I try some solutions too:
Trying solution 1: Using Trim
Regex.Replace(value.Trim(), #"[^\S\r\n]+", " ");
Try solution 2: Using Replace
System.Text.RegularExpressions.Regex.Replace(str, #"\s+", " ");
Try solution 3: Using Trim
String.Trim(new char[]{'\uFEFF', '\u200B'});
Try solution 4: Add [\S\r\n] to validCharacters
string validCharacters = "^[\S\r\n0-9A-Za-z().:%-/ ]+$";
Nothing works.
How can I replace it?
Sources:
Unicode Character 'REPLACEMENT CHARACTER' (U+FFFD)

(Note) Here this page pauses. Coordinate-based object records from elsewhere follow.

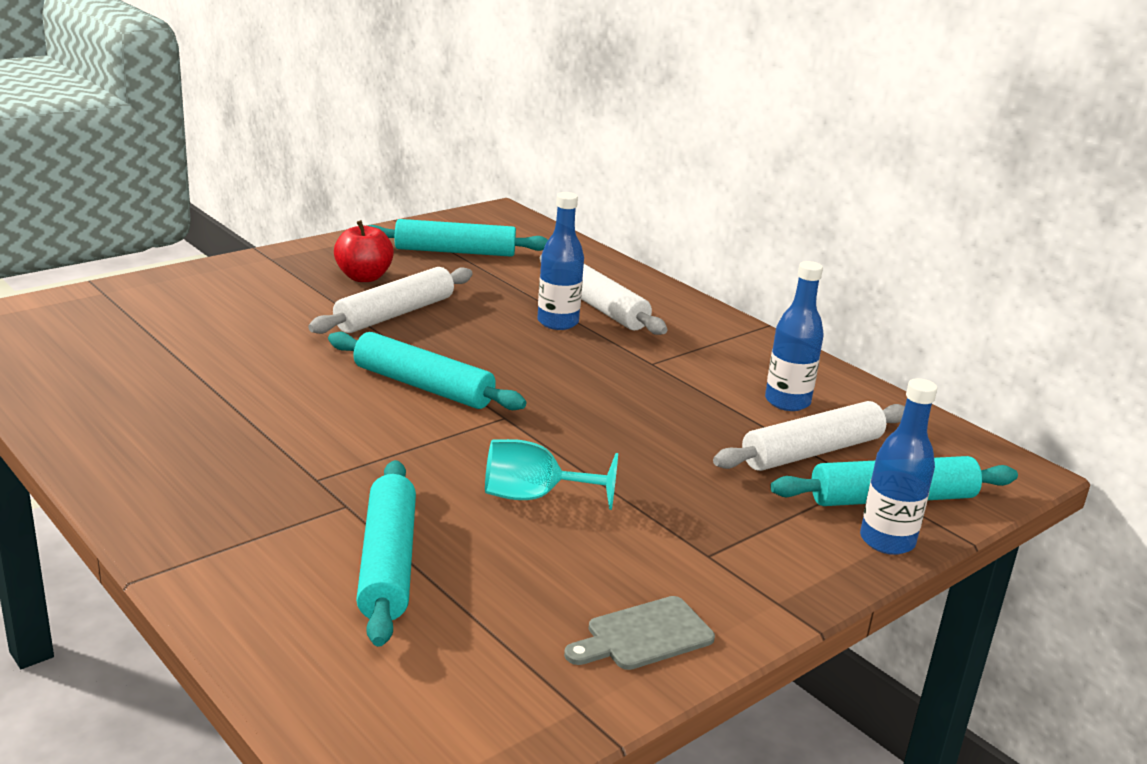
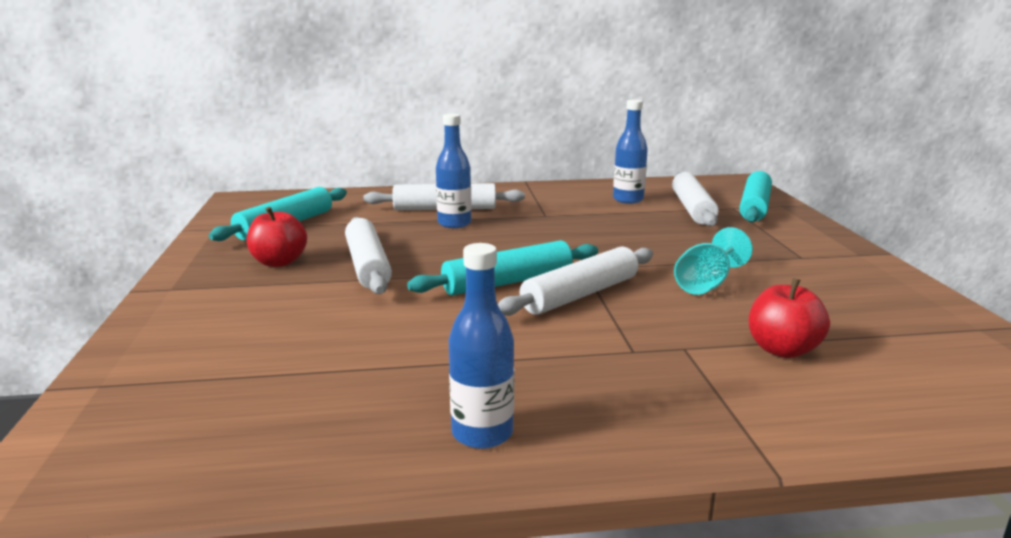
camera: 55 degrees left, 5 degrees down
(388, 563) = (782, 350): turquoise rolling pin -> red apple
(428, 429) = (580, 295): none -> white rolling pin
(644, 636) = (893, 293): grey cutting board -> none
(887, 541) = (800, 218): blue bottle -> blue bottle (482, 433)

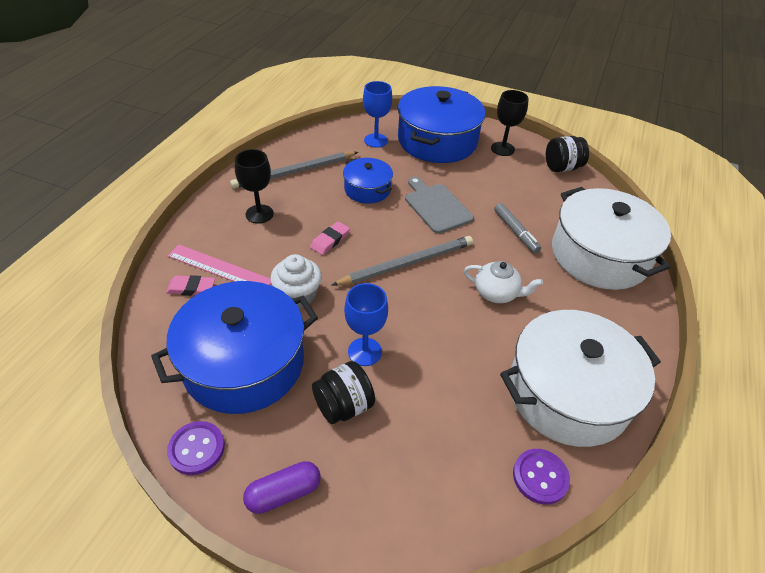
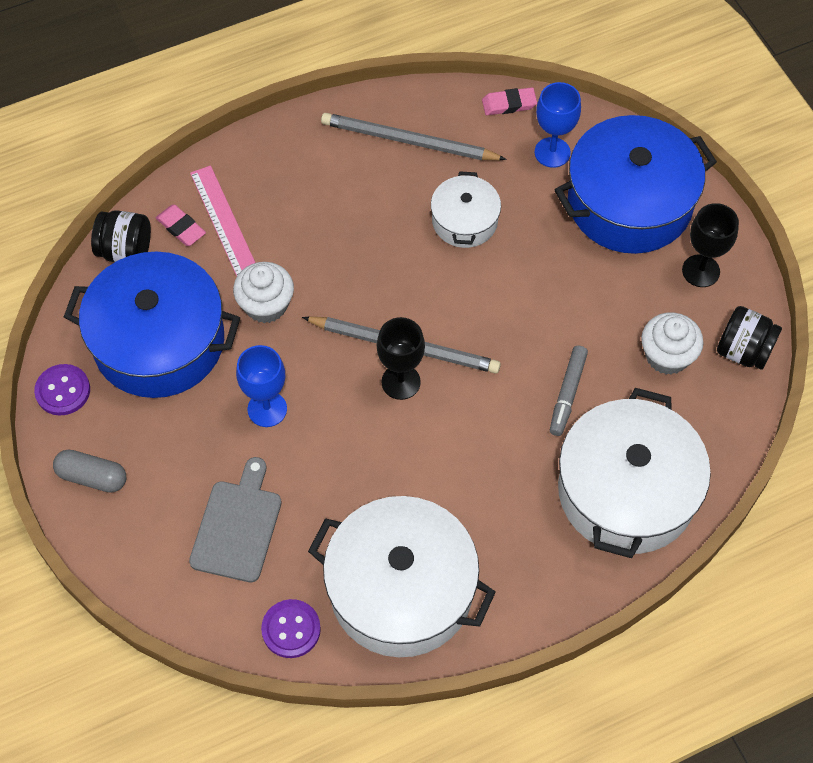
camera: 45 degrees right, 15 degrees up
(259, 214) = (319, 178): black goblet -> black goblet (401, 382)
(284, 493) = (92, 477): purple capsule -> grey capsule
(330, 240) = (357, 262): pink eraser -> pink eraser (509, 104)
(343, 406) = (201, 444): black jar -> black jar (126, 251)
(367, 189) = (464, 221): blue pot -> white pot
(436, 206) = (517, 298): grey cutting board -> grey cutting board (238, 526)
(496, 293) = (456, 447): white teapot -> none
(535, 188) = (667, 356): none -> white cupcake

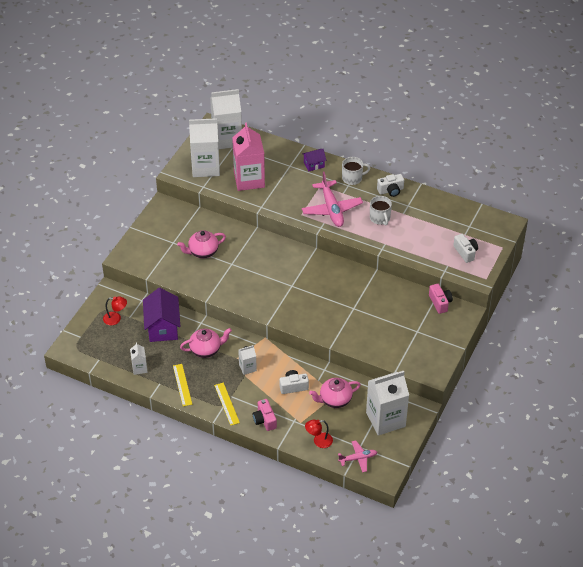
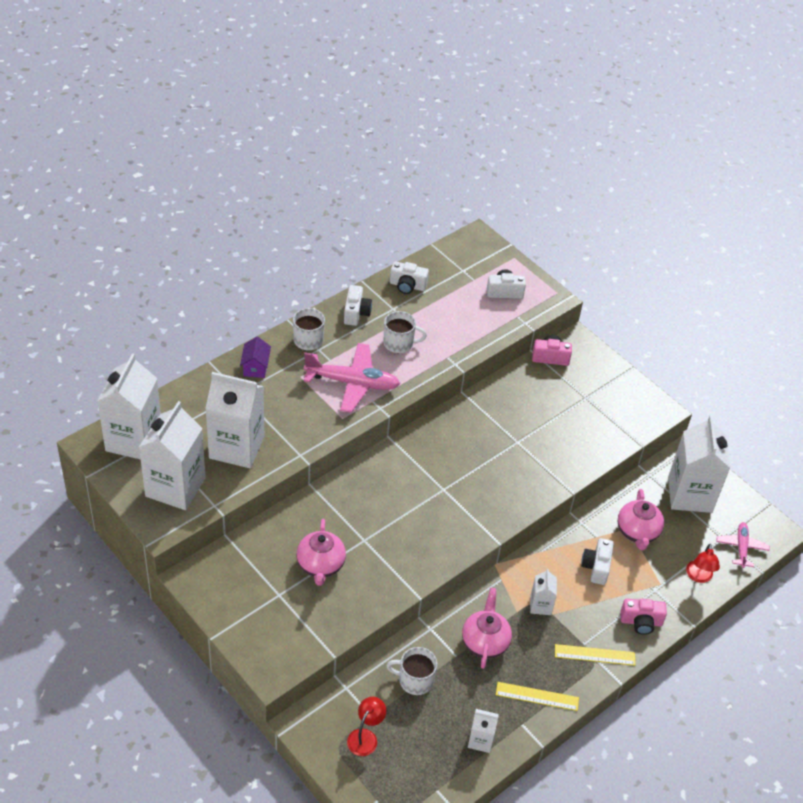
camera: 70 degrees left, 0 degrees up
(163, 327) = (414, 680): purple house -> white mug
(249, 180) = (236, 447): pink carton -> white carton
(433, 205) = (407, 286): none -> white camera

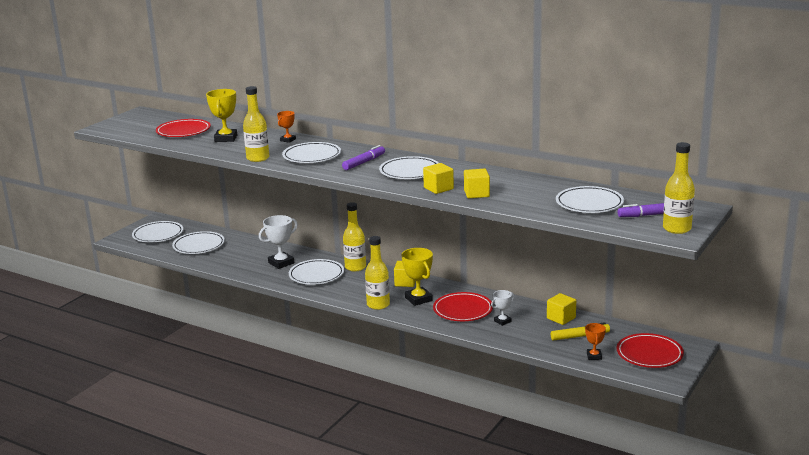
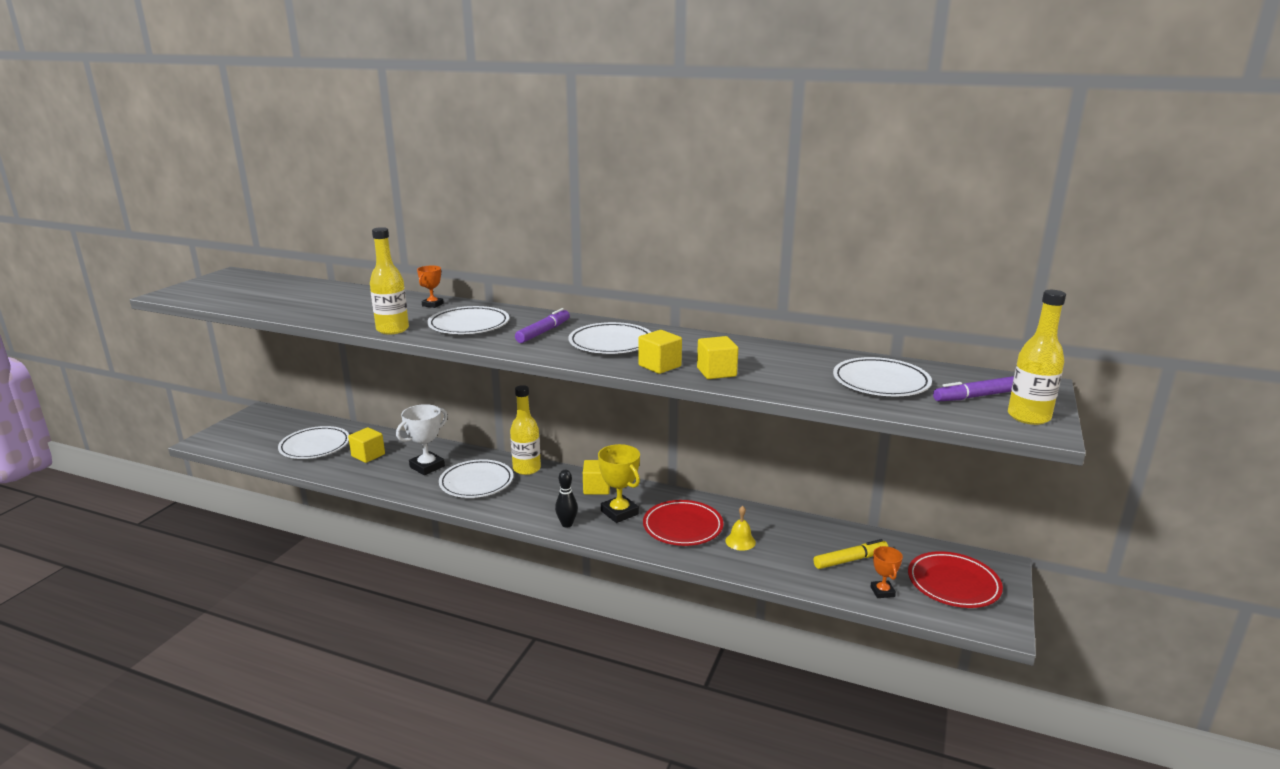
camera: 10 degrees left, 0 degrees up
(158, 235) = (260, 433): white plate -> none
(183, 131) = (287, 296): red plate -> none
(226, 138) = (346, 304): yellow trophy -> none
(378, 305) = (567, 524): yellow bottle -> black bowling pin
(502, 321) = (740, 541): white trophy -> yellow bell
(561, 318) = (814, 532): yellow cube -> yellow cube (368, 455)

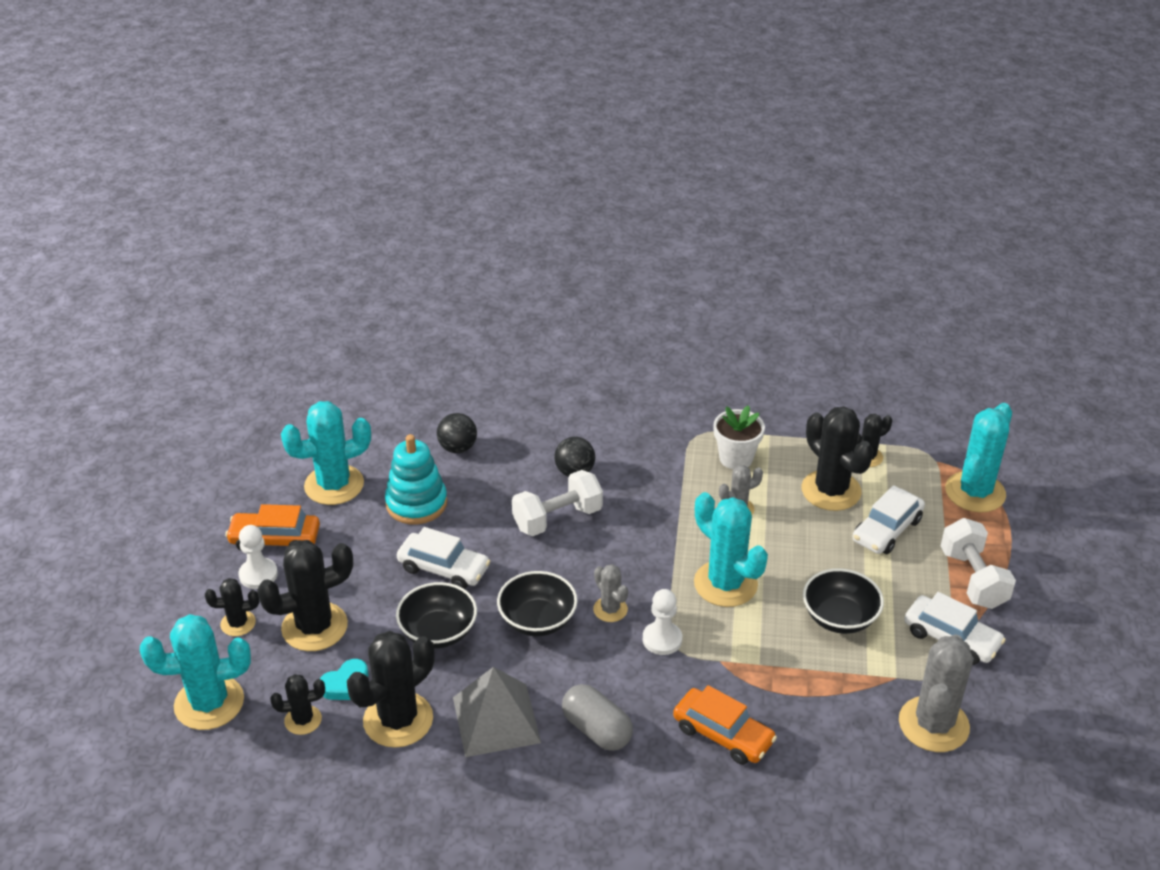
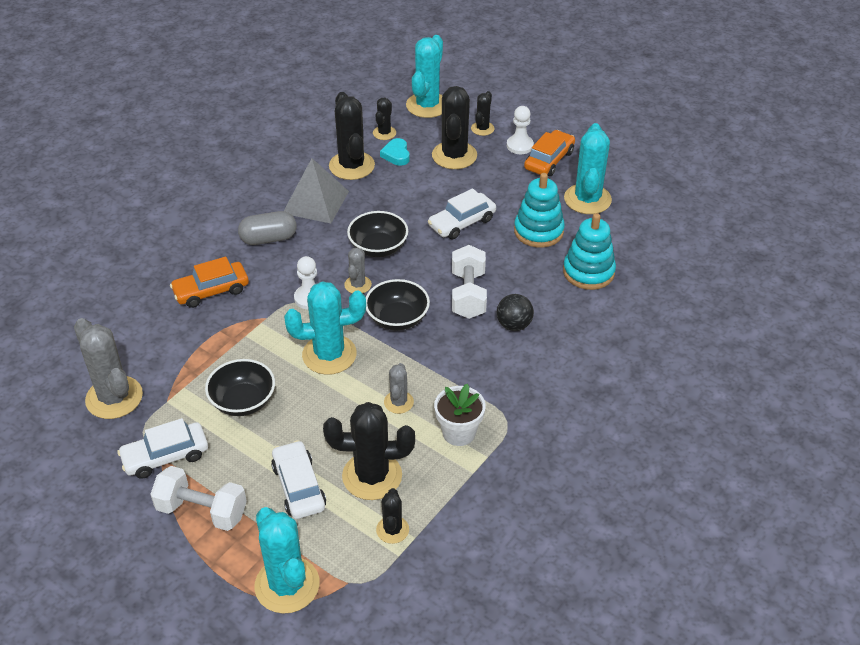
camera: 120 degrees right, 5 degrees up
(438, 632) = (406, 202): black bowl -> black bowl (397, 318)
(458, 448) = (588, 272): black ball -> turquoise stacking toy
(610, 609) = (358, 285): grey cactus -> grey cactus turned 75 degrees counterclockwise

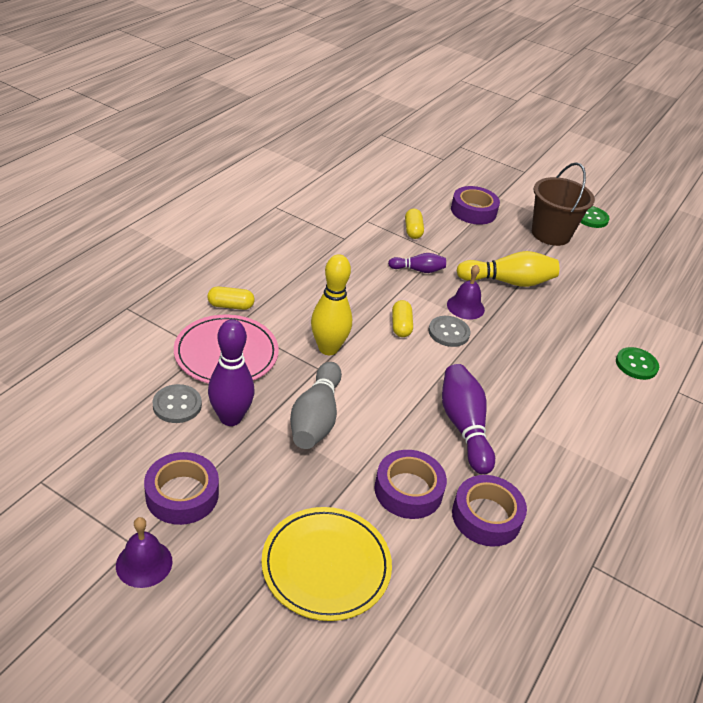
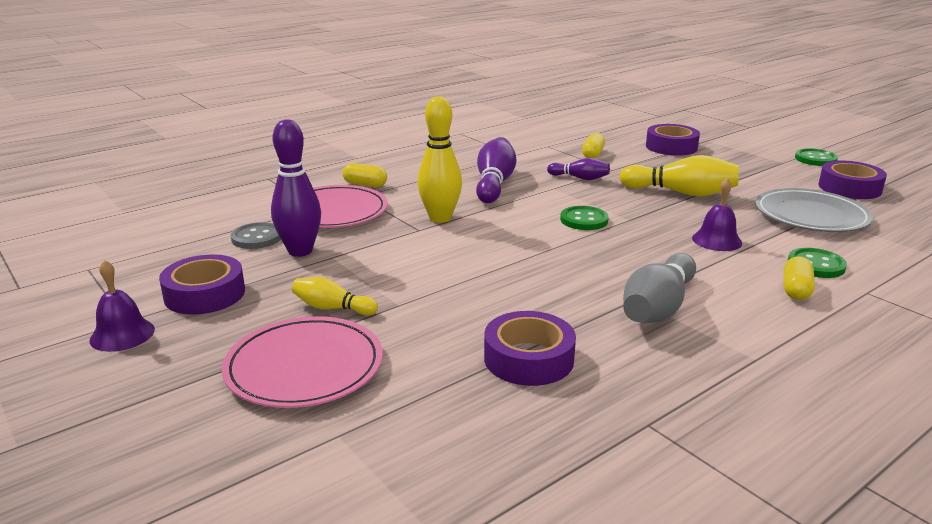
camera: 25 degrees right, 15 degrees down
(306, 489) = (332, 308): none -> yellow bowling pin
(316, 418) = (387, 261): grey bowling pin -> grey bowling pin (658, 308)
(326, 565) = (304, 367): yellow plate -> pink plate
(401, 326) = (531, 211): yellow capsule -> yellow capsule (795, 290)
(408, 490) = (447, 324): purple tape -> purple tape (849, 188)
(448, 332) = (584, 220): grey button -> green button
(464, 427) = (552, 286): purple bowling pin -> purple bowling pin (494, 184)
(465, 307) = (617, 205): purple bell -> purple bell (717, 240)
(550, 234) = (756, 166): brown bucket -> none
(613, 300) = (811, 215): none -> grey plate

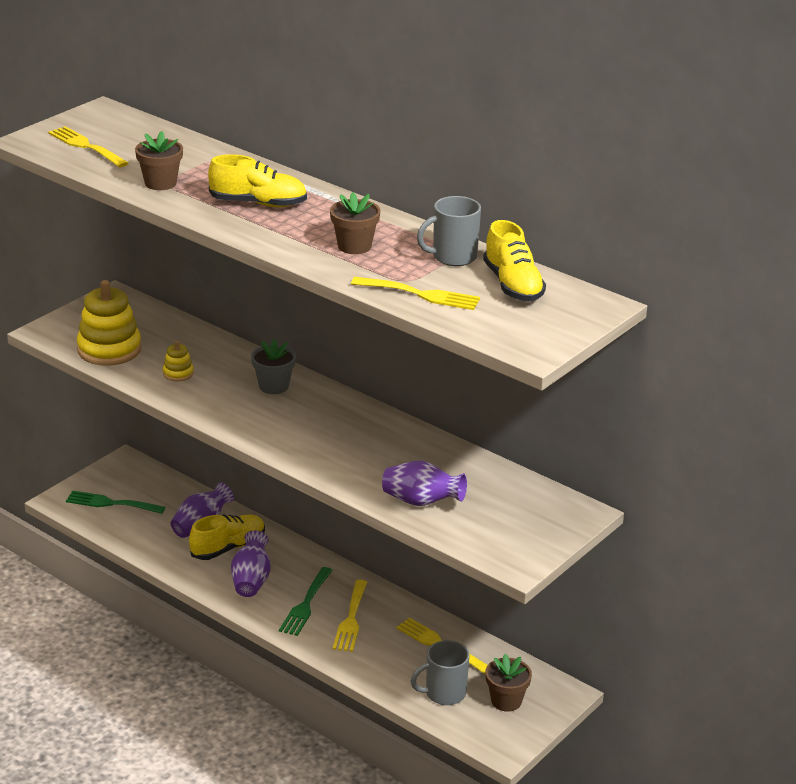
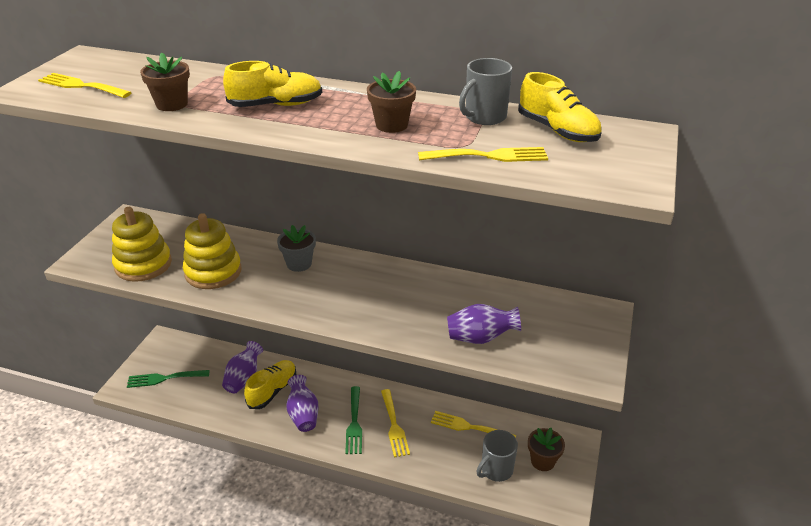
camera: 20 degrees left, 5 degrees up
(178, 373) = (213, 272): yellow stacking toy -> yellow stacking toy, size x2.12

Trying to replace all white space with a single space
Strip the byte order mark from string in C#
Remove extra whitespaces, but keep new lines using a regular expression in C#
EDITED
This is the original string:
"SYSTEM OF MONITORING CONTINUES OF GLUCOSE"
in 0x... notation
SYSTEM OF0xA0MONITORING CONTINUES OF GLUCOSE
Solution
Go to the Unicode code converter. Look at the conversions and do the replace.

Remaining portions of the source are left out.